“Most Sundays, Tyrone Mayorga sets out a cooler in the entrance of his West Village walk-up apartment building, waiting for a delivery van service to fill it with raw, unpasteurized milk. The quasi-legal beverage comes from a creamery co-op that delivers to customers throughout New York City.
“I drink it for the laundry list of health benefits,” Mayorga, 23, said. “I’m all about a return to raw living [and] natural and sustainable food products, no matter the fat content. I also drink it because I like the idea of keeping small farmers in business, knowing my money is being given to honest, hardworking members of my community.”

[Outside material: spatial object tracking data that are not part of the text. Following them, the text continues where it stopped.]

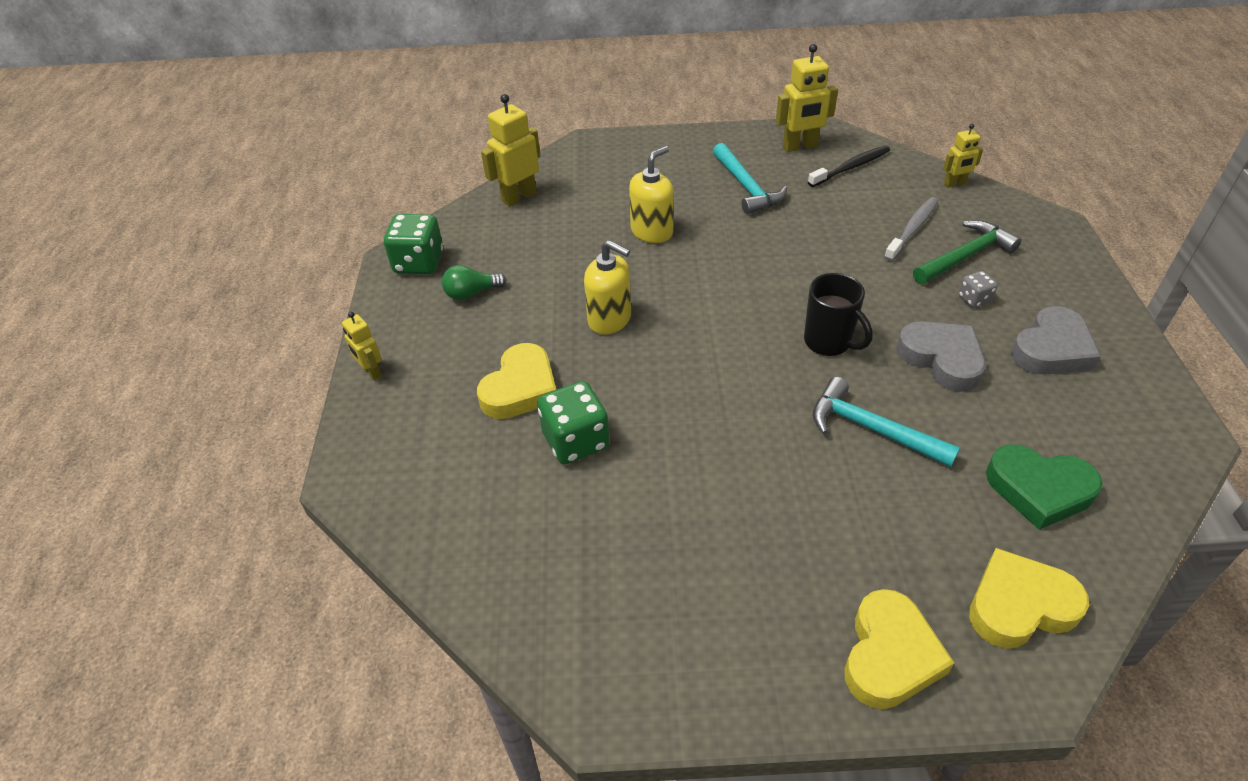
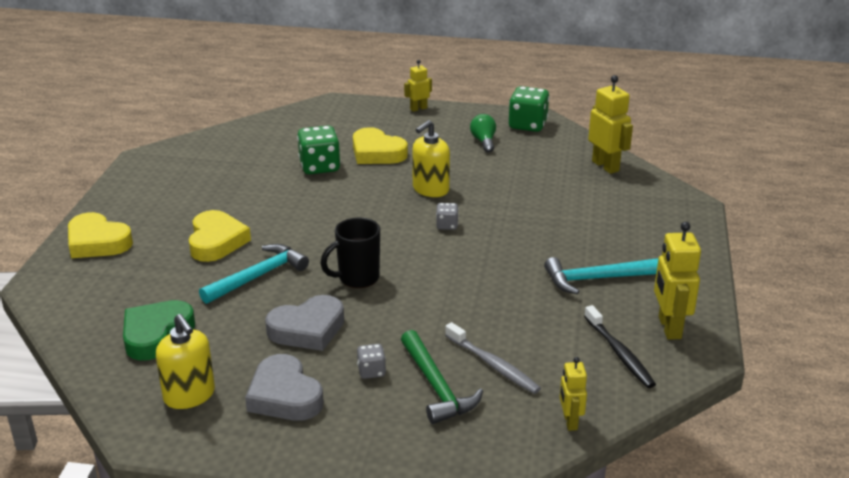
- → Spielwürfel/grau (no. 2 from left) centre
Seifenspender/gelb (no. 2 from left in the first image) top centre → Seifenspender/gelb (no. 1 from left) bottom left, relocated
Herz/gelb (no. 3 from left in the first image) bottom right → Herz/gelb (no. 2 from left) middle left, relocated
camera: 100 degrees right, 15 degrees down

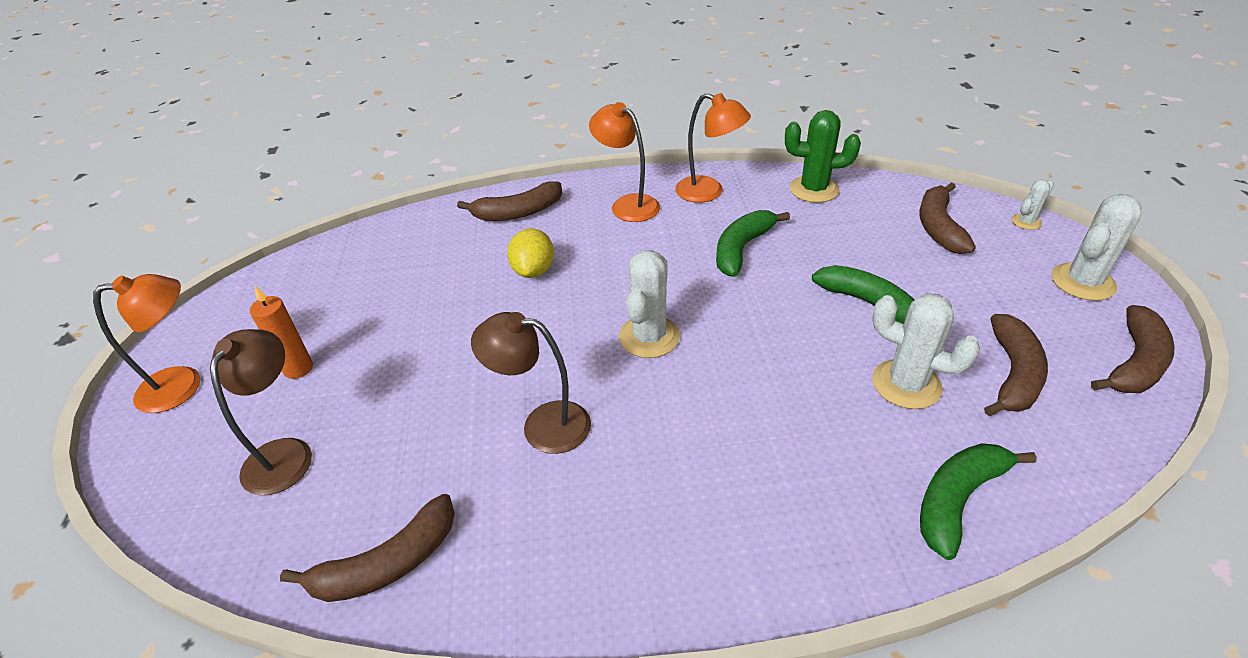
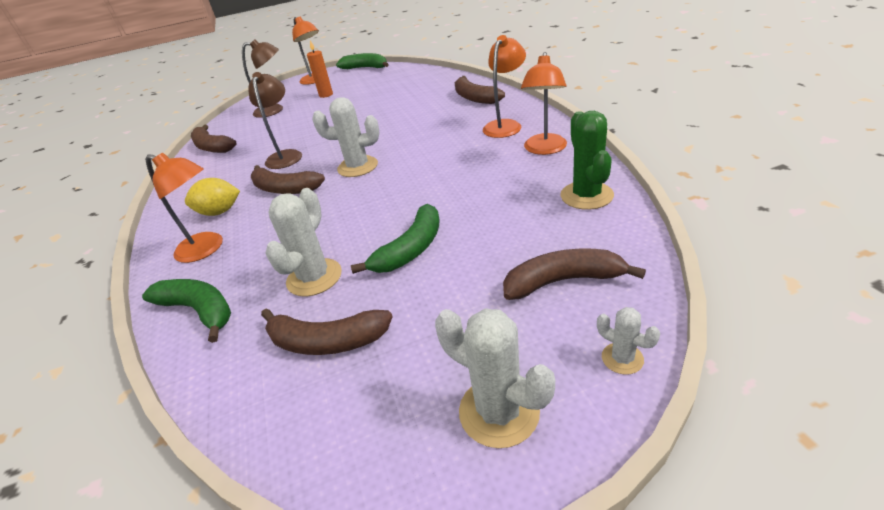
- → Lampe/orange (no. 1 from left) middle left
Zitrone/gelb centre → Zitrone/gelb middle left, relocated
Banane/grün (no. 1 from left in the first image) centre → Banane/grün (no. 2 from left) top centre, relocated
Banane/braun (no. 5 from left in the first image) middle right → Banane/braun (no. 2 from left) middle left, relocated
camera: 80 degrees right, 5 degrees down

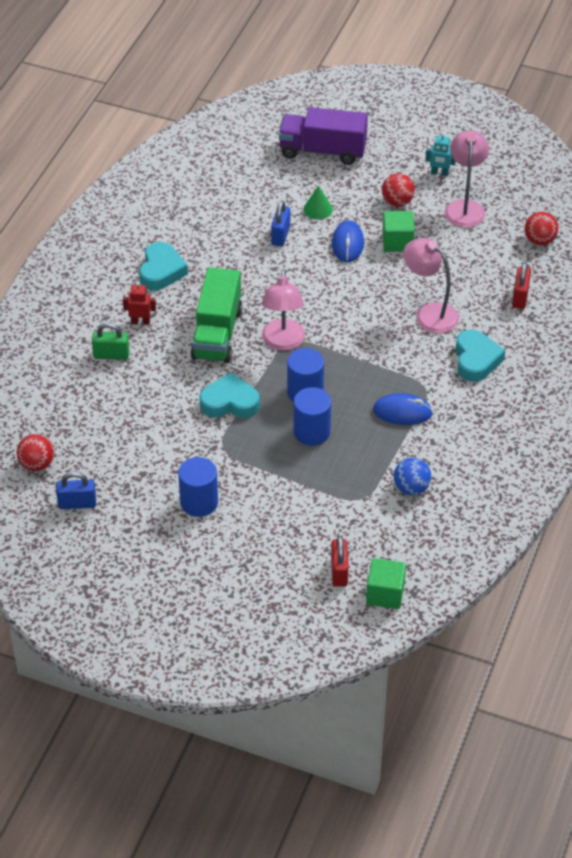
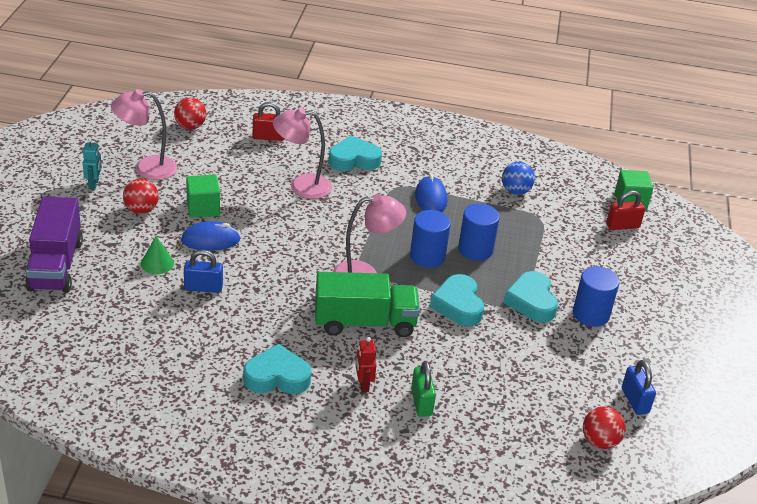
- → Herz/türkis (no. 4 from left) middle right
Lampe/rosa (no. 2 from left) middle right → Lampe/rosa (no. 2 from left) top centre, 60 degrees clockwise
camera: 105 degrees left, 10 degrees down

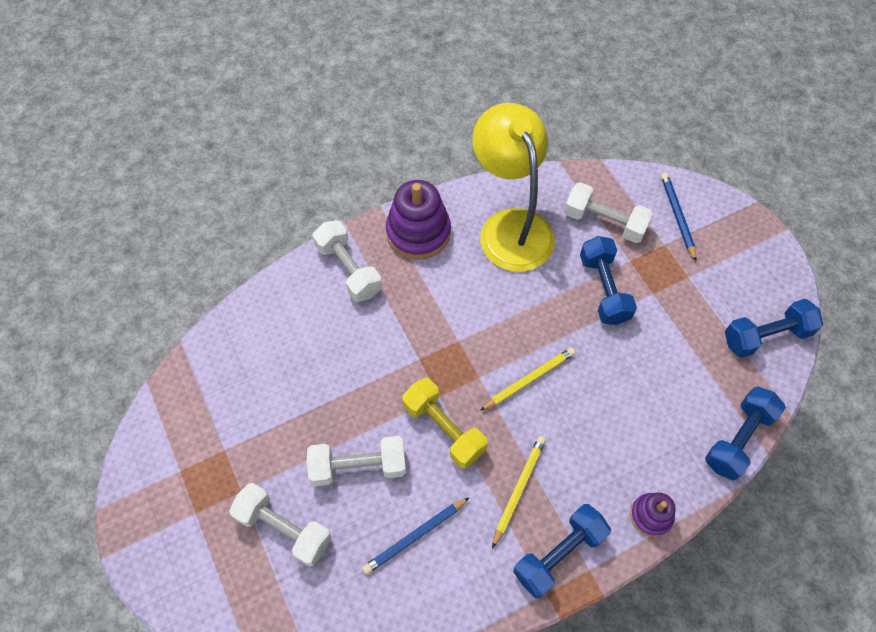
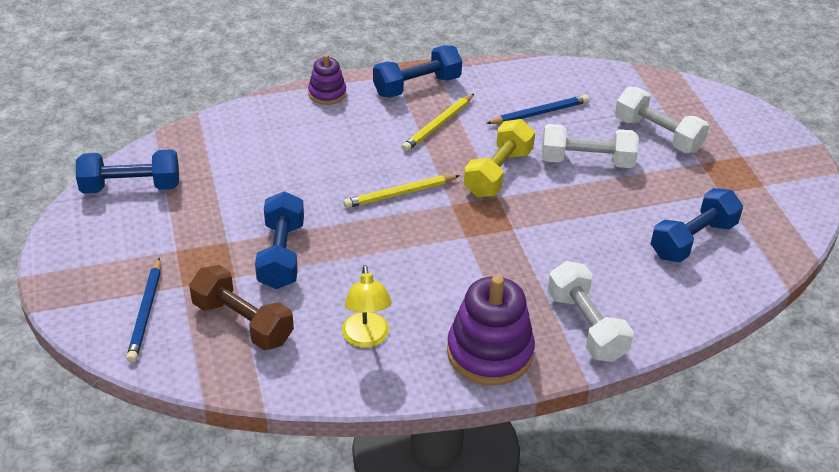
Hantel/blau (no. 3 from left in the first image) bottom right → Hantel/blau (no. 4 from left) middle right, relocated
Hantel/weiß (no. 4 from left) middle right → Hantel/braun middle left
Hantel/gelb bottom centre → Hantel/gelb centre, 60 degrees clockwise
Lampe/gelb top centre → Lampe/gelb centre, x0.48
camera: 170 degrees left, 20 degrees down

Most New Yorkers like Mayorga can’t make the two-hour drive upstate to legally buy raw milk. Instead, they buy it in the city’s thriving black market for this specialty dairy item.
Raw milk comes straight from the cow and is milked into a bulk tank and kept cold, before being bottled and sold. About one third of states nationwide prohibit the sale of it, due to concerns that the unpasteurized product may harbor harmful bacteria. Even in states like New York where it is legal, sales are often restricted to the farm where the milk is produced.
Local cooperatives — called co-ops — have milk routes and make deliveries to apartment doors. So far, the state hasn’t had the resources to stop them. Two creamery co-ops servicing the New York City area declined to comment for this story.
For New Yorkers who can make the trek upstate, dairy farms abound. The number of state-approved raw dairy farms has doubled from 10 farms in 2005 to more than 20, according to the state Department of Agriculture and Markets.
The interest among farmers is “mostly driven by consumer demand,” said Kris Danielsen, the department’s culture dairy product specialist.
“There’s also an economic reason,” she said. “The price that farmers are receiving for their milk from pasteurization plants has decreased at the same time that production costs have stayed the same or even increased.”
Directly from the customer, a farmer can receive as much as $10 for a gallon of raw milk — more than double the price of a pasteurized gallon at the local grocery store.